Free, by Lea Ypi
Memoir of growing up in Albania under communism... then not-under communism.
This was a great book – it was pretty trendy/popular for a while, I'm not the first to say that, but those other people are right too. (It's not crucial, but this is a book where it's probably better to go in without knowing too much about the narrative).
One thing it deals with is a weirdness I'd never thought about: the weirdness of raising children under a system like Albanian communism, where there are certain views they absolutely can't say in school/public, so you have to raise them with the right beliefs even if those differ from your own. It's kind of like Vaclav Havel's greengrocer or whathaveyou, and I feel like there must be other Art that talks about this, but I don't personally remember reading a description like this of how it feels to be a child in these circumstances.
Another big theme of the book is how certain words – like Freedom – were part of the national self-perception under communism, and later part of the national self-perception under capitalism, even though everything had changed. I think Ypi does an unusually good job of showing how our idea of what it means to be (for example) Free are shaped by the society and administration we live under, and that part of the reason we think we are More Free than people under rival systems is that the metrics we choose for Freedom are determined by the system we live under and what it does/doesn't provide people.
This isn't the only thing going on – governments also lie to their populations about how well they're doing by their own metrics – but I think we more-often fail to notice the first step, which is how deeply and hard-to-avoidably our society shapes our idea of The Good in the first place. We're just all absolutely infested with the ideas we grew up with, and our tools for examining our infestation are themselves infested, and it feels almost impossible to shake off that infestation sufficiently to understand anything.
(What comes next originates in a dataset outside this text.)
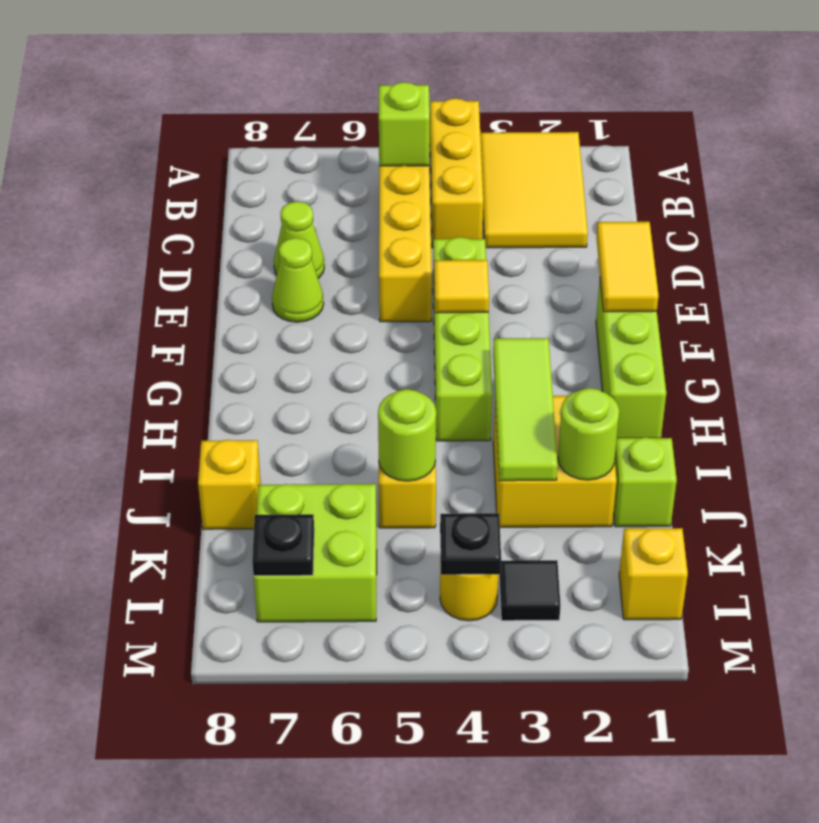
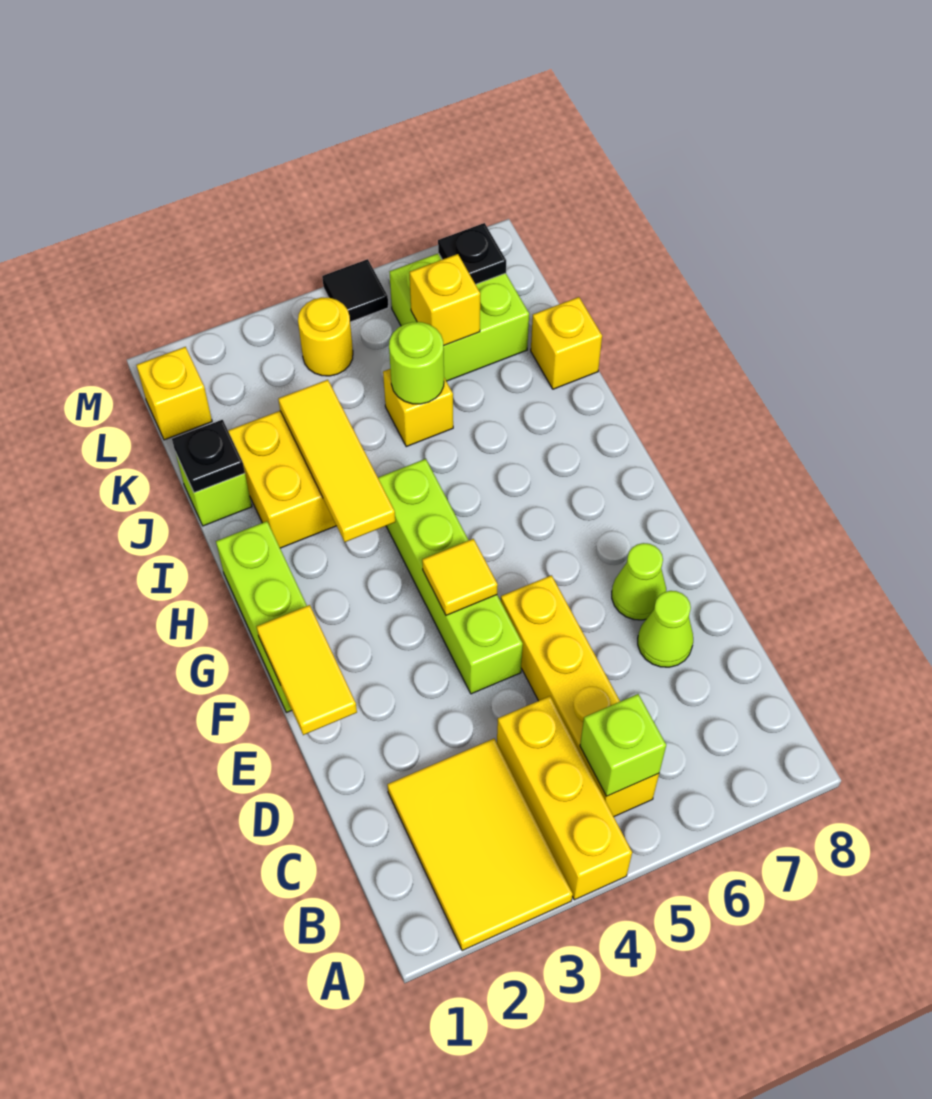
lime tile H3:J3 level 2 -> yellow tile H3:J3 level 2
lime round brick J2 level 2 -> none
none -> yellow brick K6 level 2
black tile L3 level 1 -> black tile M5 level 1
black plate L4 level 2 -> black plate J1 level 2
In my own case, one (minor) thing the book left me feeling is how utterly lucky I am – there but for the grace of God, etc – that I never became a World Bank Expert telling countries to neoliberalise. I'm pretty sure that if I'd been born a few years earlier this would have been my life, and that I would have been a true believer, and that I would have caused (or at least been the instrument of) a lot of suffering, and that the only things that stopped me were luck and timing. (One of my college professors used to say of a certain famous economist that he had "spent the last decade trying to make amends for what he did to Russia", and I think of that every so often these days). For all the times I feel disappointed that I haven't done much (on the larger scale) in my life, I probably just as often feel lucky that I haven't done much with my life, because so many of the people who Did Something ultimately found that they'd done something bad.